Isn't it possible to support affirmative action policy in a normative sense (i.e.: from a point of view internal to biopolitics) while still being able to identify (and critique?) the conditions of possibility of biopolitics, conditions which make affirmative action attractive as a potential remedy to injustice?

I can see the argument that affirmative action does not have the goal of increasing or extending life, and therefore is not a part of biopolitics. guest also is right that affirmative action would not be possible without the extention of the state into biopolitics, even if affirmative action is not strictly about birth, death, and health.

Foucault almost sounds like a small government conservative paranoid about the extention of state power over every inch of public and private life (but I can't stand his paranoid style, which is why I try not to read him, even if I might find him sympathetic).
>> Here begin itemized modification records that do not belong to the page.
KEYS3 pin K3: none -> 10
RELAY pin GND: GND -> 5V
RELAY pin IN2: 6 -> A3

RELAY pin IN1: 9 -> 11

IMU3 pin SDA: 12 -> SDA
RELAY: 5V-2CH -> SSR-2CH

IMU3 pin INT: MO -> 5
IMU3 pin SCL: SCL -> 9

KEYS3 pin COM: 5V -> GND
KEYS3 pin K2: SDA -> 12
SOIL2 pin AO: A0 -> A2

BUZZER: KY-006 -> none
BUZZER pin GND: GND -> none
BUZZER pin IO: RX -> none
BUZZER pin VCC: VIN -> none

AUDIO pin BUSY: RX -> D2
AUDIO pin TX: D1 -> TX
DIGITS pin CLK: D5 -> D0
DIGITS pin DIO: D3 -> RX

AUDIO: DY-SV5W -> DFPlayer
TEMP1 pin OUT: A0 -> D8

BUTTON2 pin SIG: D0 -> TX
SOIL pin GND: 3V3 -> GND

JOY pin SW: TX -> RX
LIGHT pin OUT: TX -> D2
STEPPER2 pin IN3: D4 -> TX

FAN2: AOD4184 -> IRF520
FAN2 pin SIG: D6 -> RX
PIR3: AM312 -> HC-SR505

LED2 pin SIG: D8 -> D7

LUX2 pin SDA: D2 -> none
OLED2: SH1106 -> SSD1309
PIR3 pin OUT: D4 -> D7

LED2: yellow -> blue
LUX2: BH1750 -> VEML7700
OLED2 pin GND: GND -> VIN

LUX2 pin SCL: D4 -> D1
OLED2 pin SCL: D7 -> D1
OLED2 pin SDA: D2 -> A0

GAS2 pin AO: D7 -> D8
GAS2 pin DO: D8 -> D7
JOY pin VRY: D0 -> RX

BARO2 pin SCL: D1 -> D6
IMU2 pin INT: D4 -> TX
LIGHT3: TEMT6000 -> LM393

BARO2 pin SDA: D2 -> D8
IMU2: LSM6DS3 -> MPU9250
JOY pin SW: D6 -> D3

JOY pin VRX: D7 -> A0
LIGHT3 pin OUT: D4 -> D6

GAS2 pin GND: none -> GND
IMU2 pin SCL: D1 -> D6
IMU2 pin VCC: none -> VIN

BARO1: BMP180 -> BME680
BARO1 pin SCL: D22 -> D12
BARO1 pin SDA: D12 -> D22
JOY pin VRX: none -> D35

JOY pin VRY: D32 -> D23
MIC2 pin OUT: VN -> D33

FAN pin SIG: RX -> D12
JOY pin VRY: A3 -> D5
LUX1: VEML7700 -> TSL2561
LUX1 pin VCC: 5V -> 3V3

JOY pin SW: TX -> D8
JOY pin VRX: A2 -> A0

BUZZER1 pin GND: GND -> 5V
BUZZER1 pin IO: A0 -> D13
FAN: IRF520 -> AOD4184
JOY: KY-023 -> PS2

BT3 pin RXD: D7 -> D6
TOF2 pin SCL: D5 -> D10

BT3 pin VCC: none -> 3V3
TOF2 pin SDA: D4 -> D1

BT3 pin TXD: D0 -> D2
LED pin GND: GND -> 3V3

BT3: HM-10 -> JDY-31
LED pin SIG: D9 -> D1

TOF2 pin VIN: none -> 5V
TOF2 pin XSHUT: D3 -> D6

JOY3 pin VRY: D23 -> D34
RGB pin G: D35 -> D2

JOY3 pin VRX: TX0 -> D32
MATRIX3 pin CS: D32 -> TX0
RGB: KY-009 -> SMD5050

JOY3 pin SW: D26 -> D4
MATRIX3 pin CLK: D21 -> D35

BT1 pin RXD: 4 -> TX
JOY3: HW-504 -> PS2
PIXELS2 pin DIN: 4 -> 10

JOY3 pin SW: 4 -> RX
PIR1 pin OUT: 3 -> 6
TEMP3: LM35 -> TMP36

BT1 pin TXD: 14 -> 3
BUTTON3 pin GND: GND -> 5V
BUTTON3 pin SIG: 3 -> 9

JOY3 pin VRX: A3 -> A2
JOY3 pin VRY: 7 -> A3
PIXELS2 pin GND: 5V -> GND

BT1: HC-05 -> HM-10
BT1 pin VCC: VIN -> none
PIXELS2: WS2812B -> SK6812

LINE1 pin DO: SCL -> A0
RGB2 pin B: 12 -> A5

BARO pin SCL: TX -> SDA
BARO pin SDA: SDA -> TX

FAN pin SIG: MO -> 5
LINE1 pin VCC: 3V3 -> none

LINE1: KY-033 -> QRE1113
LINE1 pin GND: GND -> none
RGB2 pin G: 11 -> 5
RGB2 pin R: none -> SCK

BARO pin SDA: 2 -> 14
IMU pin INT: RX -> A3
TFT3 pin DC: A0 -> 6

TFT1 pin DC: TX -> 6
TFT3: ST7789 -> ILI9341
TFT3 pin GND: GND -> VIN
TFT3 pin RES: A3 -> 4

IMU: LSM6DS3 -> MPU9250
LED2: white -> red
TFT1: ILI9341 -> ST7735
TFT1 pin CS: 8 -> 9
As I see it, to refer to something as biopolitical is to make a claim about the kinds of knowledges it depends on/empowers. It's not a matter of being for or against. With respect to affirmative action, I see it as a juridical logic (right/fairness) intervening in a biopolitical (race, sex) context. What makes it interesting is that to guarantee goals of rightness/fairness in the context of discrimination as defined by the policy it becomes necessary to rely on various kinds of monitoring, demographics, etc. But, as I see it, this is a product of the context, not the logic of the law/policy.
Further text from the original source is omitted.